社説/大阪都構想 地元産業界も率直な表明を

(2020/10/28 05:00)

大阪市を廃止し、四つの特別区を設置する「大阪都構想」の賛否を問う住民投票が11月1日に実施される。5年前は僅差で否決された。約130年の歴史を持つ大阪市の存廃が改めて問われる今、地元産業界も率直な意見を発信してもらいたい。

地域政党「大阪維新の会」が打ち出した大阪都構想。賛成派は、成長戦略やインフラ整備などの広域行政を大阪府に一元化し、府市の二重行政をなくして大阪を東京に匹敵する大都市に成長させるとの主張を繰り広げる。一方の反対派は、現時点で二重行政はなく、政令指定都市が一度なくなると元に戻せず弱体化し、市民サービスも低下すると主張する。両派の主張は真っ向からぶつかっている。
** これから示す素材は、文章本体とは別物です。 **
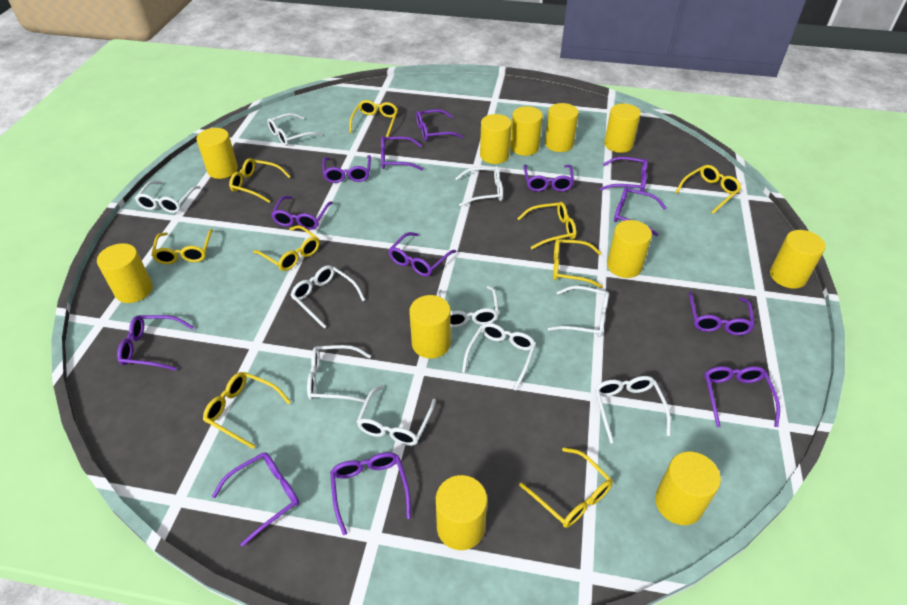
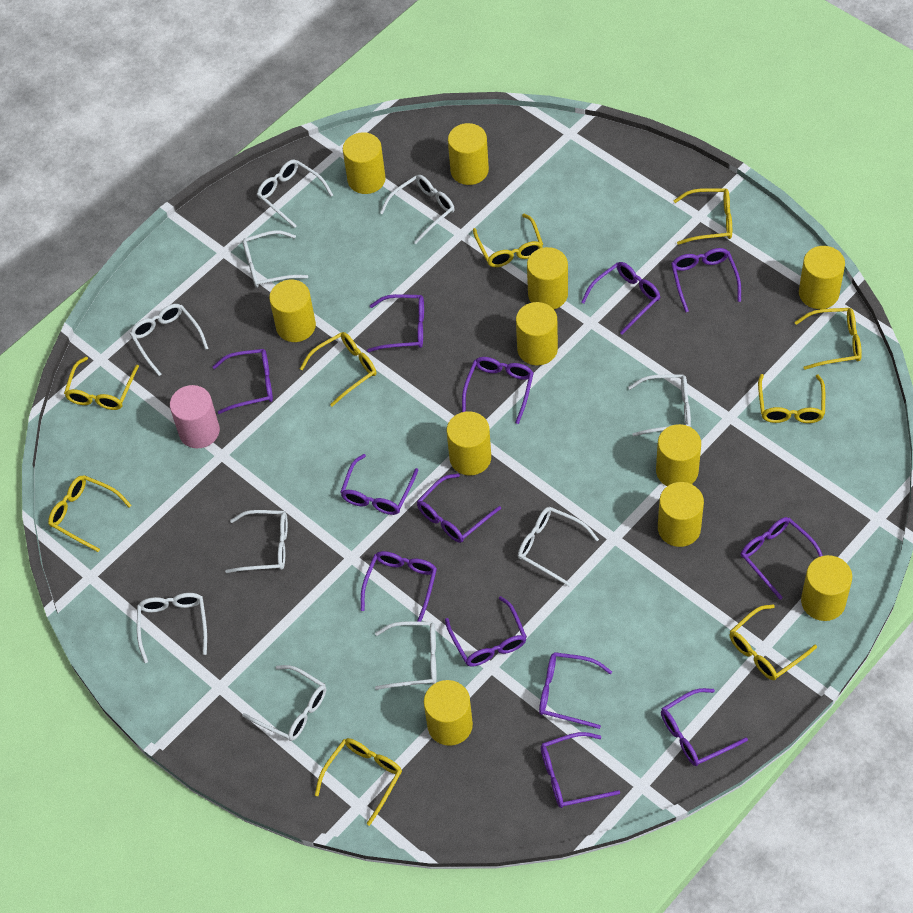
pink cylinder: 0 -> 1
都構想について地元産業界は一定の距離を置く。大阪商工会議所の尾崎裕会頭(大阪ガス会長)は「どういう制度になっても、大阪をどう発展させるかを考えないといけない。(個人的には)制度が変わらないからといってまずいことはない」と語る。別の経済人は「四つの特別区設置は下手をすれば五重行政になる」と否定的。一方、大阪市内の中小経営者は「(都構想が可決され)特別区が独自予算で、地域密着の中小支援策を打ち出してほしい」と期待する。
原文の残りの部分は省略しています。